South Sudan–Uganda relations
Uganda and south Sudan are neighboring states with strong cultural economic and political ties.
The South Sudan and the neighbouring state of Uganda enjoy relatively[vague] strong cultural, political, and economic ties. As South Sudan neared independence, both states begun to take advantage of increased opportunities for trade, development and educational exchanges. The rebel group Lord's Resistance Army (LRA), however, continues to operate in the border areas between South Sudan, the Democratic Republic of Congo and Uganda.
Political relationship between South Sudan and Uganda have been friendly for several decades, in contrast to Kampala’s relationships with the Khartoum government, which have often been strained. One reason for this is that Sudan’s President, Omar al-Bashir, is alleged to have provided support to the LRA, which terrorized northern Uganda for many years.
Uganda’s longtime President, Yoweri Museveni, was a personal friend of South Sudan rebel leader John Garang and supported the Sudan People’s Liberation Army (SPLA), which fought for the region’s independence. A day before South Sudan voted on a cessation referendum, Museveni came out vocally for separation, saying, “…unity should be principled unity; not unity based on suppression and inequality.”

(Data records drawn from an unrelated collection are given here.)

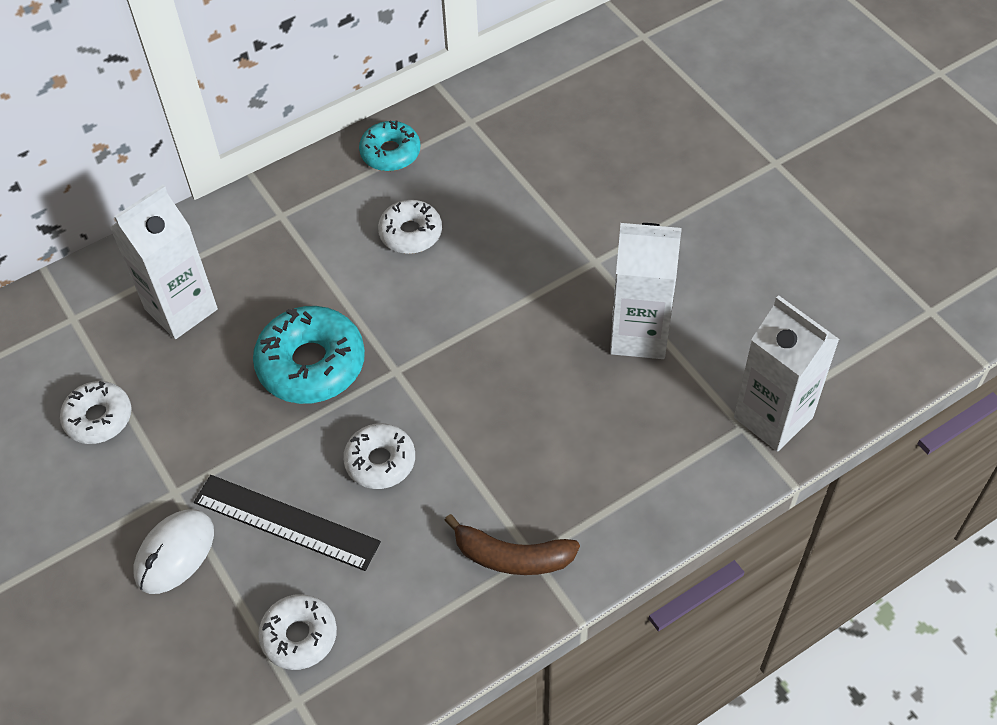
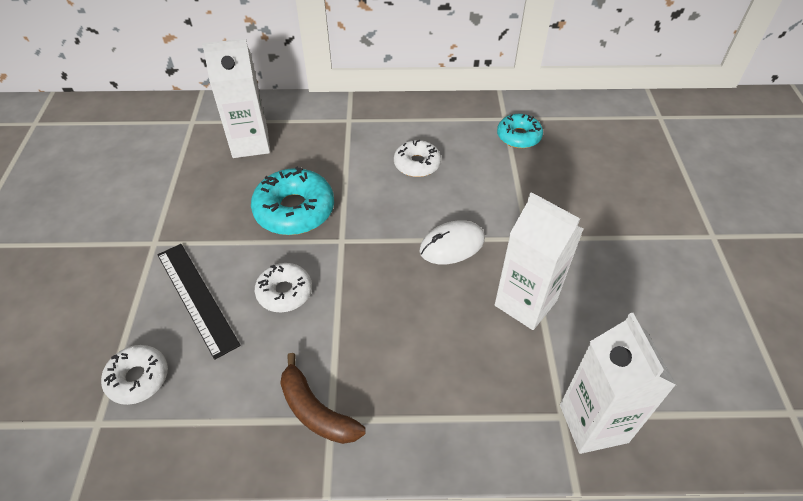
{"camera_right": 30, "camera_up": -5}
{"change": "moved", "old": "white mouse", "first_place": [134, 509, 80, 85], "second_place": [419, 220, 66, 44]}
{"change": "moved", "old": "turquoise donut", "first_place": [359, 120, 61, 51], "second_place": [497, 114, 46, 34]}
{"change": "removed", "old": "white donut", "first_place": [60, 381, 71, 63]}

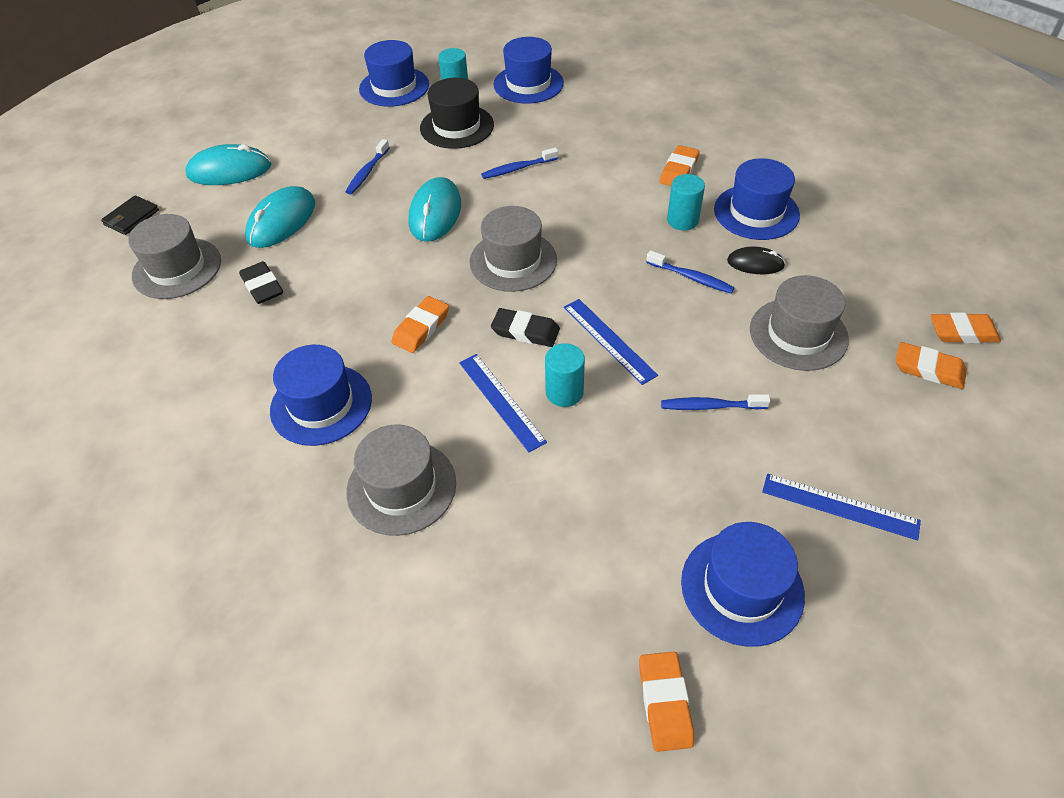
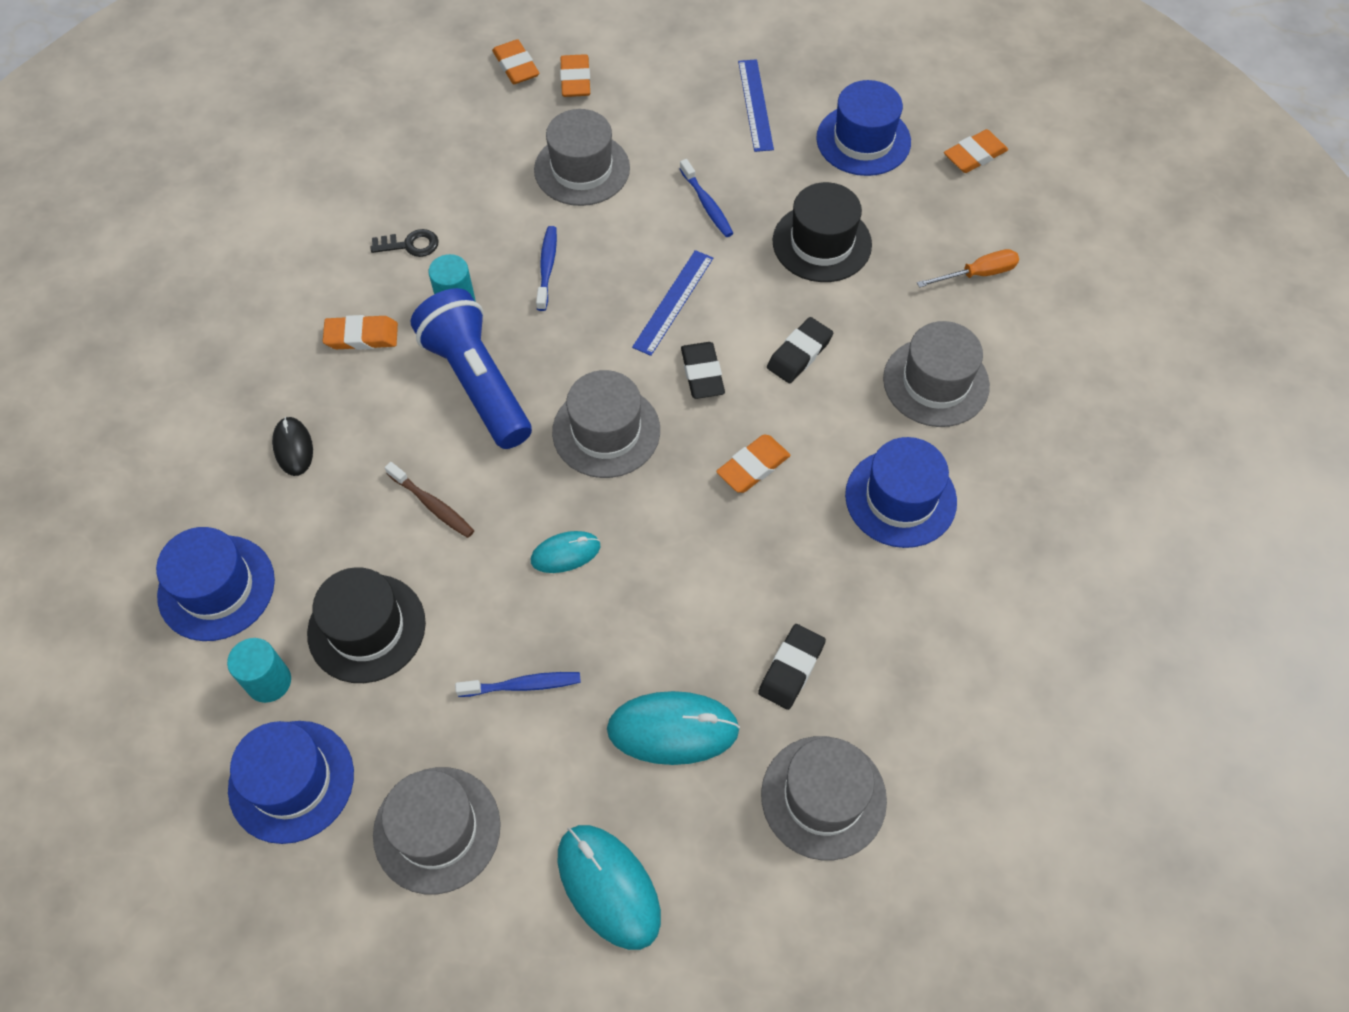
{"camera_right": -120, "camera_up": 10}
{"change": "moved", "old": "black mouse", "first_place": [727, 246, 58, 28], "second_place": [272, 417, 41, 59]}
{"change": "replaced", "old": "blue hat", "new": "black key", "first_place": [714, 158, 86, 82], "second_place": [371, 229, 68, 28]}
{"change": "added", "new": "grey hat", "second_place": [373, 767, 128, 127]}
{"change": "recoloured", "old": "blue toothbrush", "new": "brown toothbrush", "first_place": [481, 148, 77, 31], "second_place": [385, 462, 89, 76]}
{"change": "added", "new": "blue flashlight", "second_place": [411, 288, 121, 161]}
{"change": "resized", "old": "turquoise mouse", "first_place": [408, 177, 53, 65], "second_place": [531, 531, 69, 42], "factor": 0.58}
{"change": "turned", "old": "orange eraser", "first_place": [392, 296, 57, 57], "second_place": [716, 434, 75, 59], "degrees": -45}
{"change": "replaced", "old": "blue ruler", "new": "black eraser", "first_place": [459, 354, 88, 98], "second_place": [767, 317, 66, 66]}
{"change": "added", "new": "black hat", "second_place": [773, 182, 99, 100]}
{"change": "added", "new": "orange screwdriver", "second_place": [917, 249, 102, 39]}
{"change": "removed", "old": "black wallet", "first_place": [101, 195, 58, 40]}
{"change": "removed", "old": "turquoise cylinder", "first_place": [545, 343, 40, 64]}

South Sudan has emerged in recent years as the largest importer of Ugandan goods. Over 150,000 Ugandan traders operate across the border, generating an estimated $900 million in business. South Sudan relies heavily on its neighbors to provide goods such as construction materials and services such as skilled and unskilled labor. Approximately 1,500 Ugandans work in Southern Sudan in the construction industry, and 1,200 Ugandan professional are employed there with non-governmental organizations, ministries and industries.
The governments of Uganda and Southern Sudan have taken steps to strengthen economies ties, including a joint project to construct a state-of-the-art market in Juba, estimated to cost around $850,000.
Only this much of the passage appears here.